**WHAT YOU HAVE TO DO:**
Without changing a single word, restate the entries below.

**Coordinate mapping data:**
+++

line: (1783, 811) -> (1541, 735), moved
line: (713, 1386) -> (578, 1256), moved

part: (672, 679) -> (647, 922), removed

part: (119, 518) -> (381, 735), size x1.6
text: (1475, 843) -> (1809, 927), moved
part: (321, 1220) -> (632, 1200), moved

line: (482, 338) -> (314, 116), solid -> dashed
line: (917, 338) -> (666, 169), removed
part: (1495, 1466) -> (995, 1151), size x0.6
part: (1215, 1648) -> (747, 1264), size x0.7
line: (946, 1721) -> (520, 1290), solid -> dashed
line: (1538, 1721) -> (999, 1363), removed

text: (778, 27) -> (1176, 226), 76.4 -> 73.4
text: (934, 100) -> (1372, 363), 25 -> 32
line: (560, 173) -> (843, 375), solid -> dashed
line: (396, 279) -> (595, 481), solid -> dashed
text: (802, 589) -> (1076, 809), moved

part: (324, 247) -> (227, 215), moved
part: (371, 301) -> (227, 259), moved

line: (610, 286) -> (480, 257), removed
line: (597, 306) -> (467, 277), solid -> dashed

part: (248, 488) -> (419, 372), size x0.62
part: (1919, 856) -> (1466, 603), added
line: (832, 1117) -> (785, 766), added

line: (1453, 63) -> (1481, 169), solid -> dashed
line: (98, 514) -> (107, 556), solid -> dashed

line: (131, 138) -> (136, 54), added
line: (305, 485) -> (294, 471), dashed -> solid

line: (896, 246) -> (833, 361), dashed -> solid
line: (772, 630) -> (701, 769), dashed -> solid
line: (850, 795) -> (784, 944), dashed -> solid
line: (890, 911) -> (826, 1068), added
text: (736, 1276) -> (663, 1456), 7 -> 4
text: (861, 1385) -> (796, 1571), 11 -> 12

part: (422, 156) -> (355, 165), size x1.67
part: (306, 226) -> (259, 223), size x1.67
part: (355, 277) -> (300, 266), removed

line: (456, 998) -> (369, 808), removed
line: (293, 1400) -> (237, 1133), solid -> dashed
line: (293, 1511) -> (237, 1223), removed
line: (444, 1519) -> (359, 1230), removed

+++

**RESPONSE BELOW:**
line: (1783, 811) -> (1541, 735), moved
line: (713, 1386) -> (578, 1256), moved

part: (672, 679) -> (647, 922), removed

part: (119, 518) -> (381, 735), size x1.6
text: (1475, 843) -> (1809, 927), moved
part: (321, 1220) -> (632, 1200), moved

line: (482, 338) -> (314, 116), solid -> dashed
line: (917, 338) -> (666, 169), removed
part: (1495, 1466) -> (995, 1151), size x0.6
part: (1215, 1648) -> (747, 1264), size x0.7
line: (946, 1721) -> (520, 1290), solid -> dashed
line: (1538, 1721) -> (999, 1363), removed

text: (778, 27) -> (1176, 226), 76.4 -> 73.4
text: (934, 100) -> (1372, 363), 25 -> 32
line: (560, 173) -> (843, 375), solid -> dashed
line: (396, 279) -> (595, 481), solid -> dashed
text: (802, 589) -> (1076, 809), moved

part: (324, 247) -> (227, 215), moved
part: (371, 301) -> (227, 259), moved

line: (610, 286) -> (480, 257), removed
line: (597, 306) -> (467, 277), solid -> dashed

part: (248, 488) -> (419, 372), size x0.62
part: (1919, 856) -> (1466, 603), added
line: (832, 1117) -> (785, 766), added

line: (1453, 63) -> (1481, 169), solid -> dashed
line: (98, 514) -> (107, 556), solid -> dashed

line: (131, 138) -> (136, 54), added
line: (305, 485) -> (294, 471), dashed -> solid

line: (896, 246) -> (833, 361), dashed -> solid
line: (772, 630) -> (701, 769), dashed -> solid
line: (850, 795) -> (784, 944), dashed -> solid
line: (890, 911) -> (826, 1068), added
text: (736, 1276) -> (663, 1456), 7 -> 4
text: (861, 1385) -> (796, 1571), 11 -> 12

part: (422, 156) -> (355, 165), size x1.67
part: (306, 226) -> (259, 223), size x1.67
part: (355, 277) -> (300, 266), removed

line: (456, 998) -> (369, 808), removed
line: (293, 1400) -> (237, 1133), solid -> dashed
line: (293, 1511) -> (237, 1223), removed
line: (444, 1519) -> (359, 1230), removed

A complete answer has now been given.